Compiling data to enable consumers, employers and public payers to make informed decisions about the purchase and management of health care benefits

During 2006 and 2007, the Institute of Medicine convened an interdisciplinary committee to recommend an organizational framework for assessing evidence on the clinical effectiveness of health care services available to consumers. The purpose was to give consumers, clinicians, professional societies, payers, purchasers and other health care decision-makers independent, valid information for making decisions.

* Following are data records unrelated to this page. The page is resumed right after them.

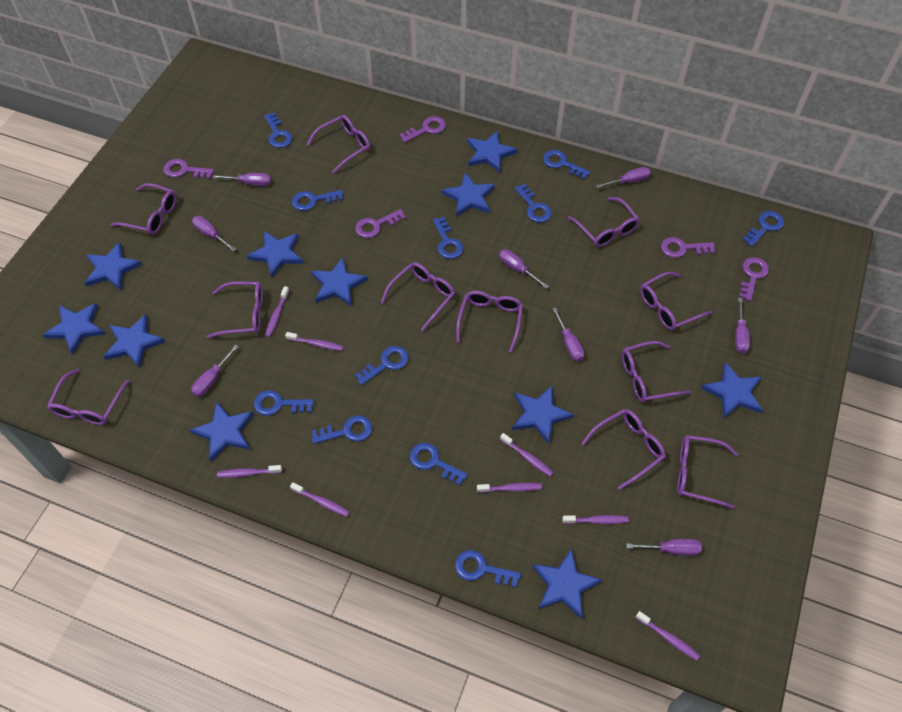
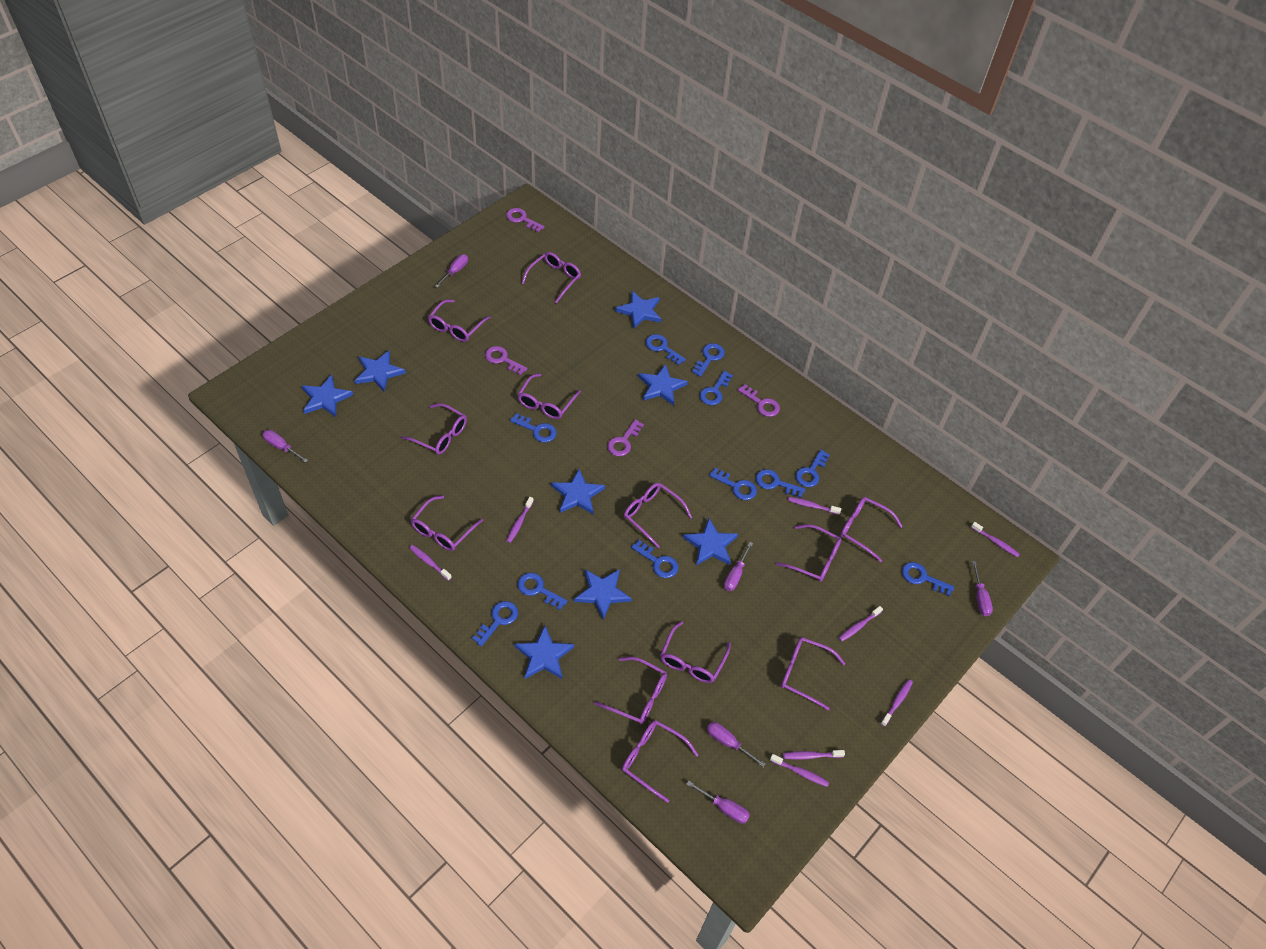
blue star: 11 -> 8
purple glasses: 11 -> 12
purple key: 5 -> 4
purple screwdriver: 8 -> 6

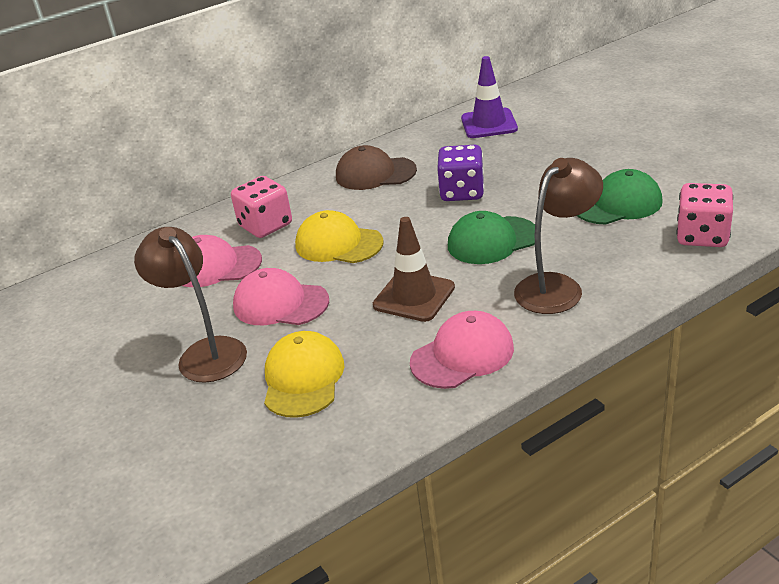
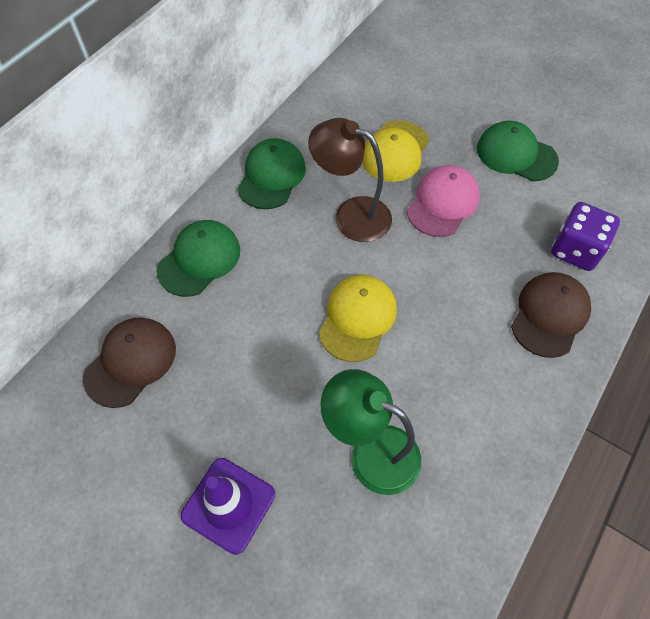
brown cap: 1 -> 2
brown lamp: 2 -> 1
brown traffic cone: 1 -> 0
green cap: 2 -> 3
green lamp: 0 -> 1
pink cap: 3 -> 1
pink dice: 2 -> 0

Key Recommendations: The committee made the following recommendations:

  • Congress should direct the Secretary of the U.S. Department of Health and Human Services to designate a single entity (the program) with authority, overarching responsibility, sustained resources and adequate capacity to ensure production of credible, unbiased information about what is known and not known about clinical effectiveness. The program should:
    • Set priorities for, fund and manage systematic reviews of clinical effectiveness and related topics
    • Develop a common language and standards for conducting systematic reviews of the evidence and for generating clinical guidelines and recommendations
    • Provide a forum for addressing conflicting guidelines and recommendations
    • Prepare an annual report to Congress
  • The Secretary of Health and Human Services should appoint a Clinical Effectiveness Advisory Board to oversee the program. Its membership should be constituted to minimize bias due to conflict of interest and should include representation of diverse public and private sector expertise and interests.
  • The Program should develop standards to minimize bias due to conflicts of interest for priority setting, evidence assessment, and recommendations development.